Une possible réintroduction en France des farines animales est envisagée, comme le propose Bruxelles

(AFP / Jeff Pachoud)

L'Agence nationale de la sécurité des aliments (Ansès) et le Conseil national de l'alimentation (CNA) vont examiner cette possibilité.Les farines animales sont interdites pour les animaux d'élevage depuis la crise de la vache folle. La Commission européenne suggère de les autoriser de nouveau pour les porcs, les volailles et les poissons.

L'Agence nationale de la sécurité des aliments (Ansès) et le Conseil national de l'alimentation (CNA) vont examiner cette possibilité.

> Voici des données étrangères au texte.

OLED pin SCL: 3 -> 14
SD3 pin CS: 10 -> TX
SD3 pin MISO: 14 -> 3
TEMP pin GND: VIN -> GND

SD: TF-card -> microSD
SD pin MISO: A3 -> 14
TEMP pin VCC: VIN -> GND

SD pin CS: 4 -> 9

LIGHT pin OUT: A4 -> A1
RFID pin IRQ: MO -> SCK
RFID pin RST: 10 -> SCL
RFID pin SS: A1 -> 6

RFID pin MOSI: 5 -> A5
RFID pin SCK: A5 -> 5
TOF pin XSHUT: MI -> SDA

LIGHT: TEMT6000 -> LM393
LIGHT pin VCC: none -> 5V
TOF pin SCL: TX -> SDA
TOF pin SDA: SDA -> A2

Les farines animales sont interdites pour les animaux d'élevage depuis la crise de la vache folle. La Commission européenne suggère de les autoriser de nouveau pour les porcs, les volailles et les poissons.

L'Ansès va être saisie dans les prochains jours par le ministère de l'Alimentation pour évaluer les dangers liés à un retour de ces farines composées de viande et d'os de mammifères.

De son côté, le CNA, instance consultative des ministères de l'Alimentation, de la Santé et de l'Economie, a annoncé mardi qu'il allait mettre en place en septembre un groupe de travail chargé d'examiner "l'opportunité et les conditions de l'éventuelle réintroduction" de ces produits animaux transformés (PAT). Son rapport est attendu fin juin 2011.

Les farines animales, soupçonnées d'avoir contribué à la propagation de l'encéphalopathie spongiforme bovine (ESB), ont été interdites en 1994 pour les animaux destinés à l'alimentation.

Alors que la maladie est en train de disparaître, la Commission européenne a proposé, à la mi-juillet, d'assouplir les mesures de précaution. Elle suggère de mettre fin à "l'abattage systématique" des animaux menacés lorsqu'un cas d'ESB est décelé, et de réautoriser les farines animales pour les non-ruminants.